# **OBJECT DETECTION MODEL**
  
  By Shreya Tripathi
  
  ---

### First, install the necessary packages

In [None]:
!pip install opencv-python-headless

In [None]:
!pip install matplotlib

### Download YOLOv3 configuration, weights, and coco.names

In [None]:
!wget https://pjreddie.com/media/files/yolov3.weights

In [None]:
!wget https://raw.githubusercontent.com/pjreddie/darknet/master/cfg/yolov3.cfg


In [None]:
!wget https://raw.githubusercontent.com/pjreddie/darknet/master/data/coco.names

In [None]:
import cv2
import numpy as np
import matplotlib.pyplot as plt
from google.colab import files

# Upload the image file
uploaded = files.upload()

# After uploading, the file should be in the current directory.
# Let's check the uploaded file names.
image_path = list(uploaded.keys())[0]  # Get the file name of the uploaded image

# Load YOLO
yolo_net = cv2.dnn.readNet("yolov3.weights", "yolov3.cfg")
layer_names = yolo_net.getLayerNames()

# Get the output layer names (the layers that produce the final output)
output_layers = [layer_names[i - 1] for i in yolo_net.getUnconnectedOutLayers()]

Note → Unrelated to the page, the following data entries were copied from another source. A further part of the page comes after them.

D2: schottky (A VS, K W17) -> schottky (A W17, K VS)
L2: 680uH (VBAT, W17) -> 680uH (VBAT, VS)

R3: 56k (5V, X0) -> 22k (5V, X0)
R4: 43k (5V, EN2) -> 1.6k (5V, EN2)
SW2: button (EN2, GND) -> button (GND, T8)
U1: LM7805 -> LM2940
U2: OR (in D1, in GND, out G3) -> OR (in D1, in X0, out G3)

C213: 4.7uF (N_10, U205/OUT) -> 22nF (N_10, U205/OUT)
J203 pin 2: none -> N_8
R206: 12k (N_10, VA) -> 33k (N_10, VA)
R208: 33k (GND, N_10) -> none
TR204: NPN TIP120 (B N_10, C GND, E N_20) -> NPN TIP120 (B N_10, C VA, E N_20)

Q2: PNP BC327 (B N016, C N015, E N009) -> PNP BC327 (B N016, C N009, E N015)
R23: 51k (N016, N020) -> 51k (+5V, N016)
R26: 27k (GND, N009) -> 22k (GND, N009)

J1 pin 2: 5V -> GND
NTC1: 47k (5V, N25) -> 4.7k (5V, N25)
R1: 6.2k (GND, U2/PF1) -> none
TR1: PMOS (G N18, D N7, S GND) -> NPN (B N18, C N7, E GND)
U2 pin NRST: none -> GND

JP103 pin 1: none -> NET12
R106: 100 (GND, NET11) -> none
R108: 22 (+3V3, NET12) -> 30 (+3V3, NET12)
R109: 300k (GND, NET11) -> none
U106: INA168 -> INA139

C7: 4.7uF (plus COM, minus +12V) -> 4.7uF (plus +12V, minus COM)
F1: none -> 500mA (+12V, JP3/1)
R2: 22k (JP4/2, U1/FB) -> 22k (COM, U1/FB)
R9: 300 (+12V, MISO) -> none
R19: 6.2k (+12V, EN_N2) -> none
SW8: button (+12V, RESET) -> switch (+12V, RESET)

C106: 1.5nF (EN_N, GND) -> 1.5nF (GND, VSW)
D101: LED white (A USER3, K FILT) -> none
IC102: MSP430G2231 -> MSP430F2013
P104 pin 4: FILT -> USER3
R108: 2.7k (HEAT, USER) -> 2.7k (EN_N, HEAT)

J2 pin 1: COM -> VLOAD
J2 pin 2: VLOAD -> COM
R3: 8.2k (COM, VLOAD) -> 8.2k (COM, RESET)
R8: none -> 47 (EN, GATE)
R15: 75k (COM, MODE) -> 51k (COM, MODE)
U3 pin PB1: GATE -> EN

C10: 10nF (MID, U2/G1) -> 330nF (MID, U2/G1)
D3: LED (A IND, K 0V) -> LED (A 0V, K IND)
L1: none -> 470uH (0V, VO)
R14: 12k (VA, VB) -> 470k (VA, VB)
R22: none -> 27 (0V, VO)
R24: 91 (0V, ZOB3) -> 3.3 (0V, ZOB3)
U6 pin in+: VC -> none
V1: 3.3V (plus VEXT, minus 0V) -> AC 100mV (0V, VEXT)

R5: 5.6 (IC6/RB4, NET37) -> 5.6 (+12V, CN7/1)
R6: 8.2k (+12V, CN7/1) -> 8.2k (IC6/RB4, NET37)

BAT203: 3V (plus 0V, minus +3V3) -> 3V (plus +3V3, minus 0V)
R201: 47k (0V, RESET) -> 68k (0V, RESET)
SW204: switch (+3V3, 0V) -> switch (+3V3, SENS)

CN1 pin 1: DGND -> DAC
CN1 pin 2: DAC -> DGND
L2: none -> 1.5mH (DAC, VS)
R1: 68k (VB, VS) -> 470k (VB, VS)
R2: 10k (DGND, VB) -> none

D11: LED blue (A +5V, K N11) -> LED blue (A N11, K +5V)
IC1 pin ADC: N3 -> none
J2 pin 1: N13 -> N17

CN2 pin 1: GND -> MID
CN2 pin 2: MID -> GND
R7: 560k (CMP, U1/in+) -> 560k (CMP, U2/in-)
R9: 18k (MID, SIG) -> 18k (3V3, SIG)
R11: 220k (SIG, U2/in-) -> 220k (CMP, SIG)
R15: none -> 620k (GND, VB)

# Load class names from coco.names
with open("coco.names", "r") as f:
    classes = [line.strip() for line in f.readlines()]

# Load the uploaded image (trial.jpg)
img = cv2.imread(image_path)
if img is None:
    print("Error: Could not load the image.")
else:
    height, width, channels = img.shape

    # Convert image to blob for YOLO model
    blob = cv2.dnn.blobFromImage(img, 0.00392, (416, 416), (0, 0, 0), True, crop=False)

    yolo_net.setInput(blob)
    outs = yolo_net.forward(output_layers)

    # Process the detections
    class_ids = []
    confidences = []
    boxes = []

    for out in outs:
        for detection in out:
            scores = detection[5:]
            class_id = np.argmax(scores)
            confidence = scores[class_id]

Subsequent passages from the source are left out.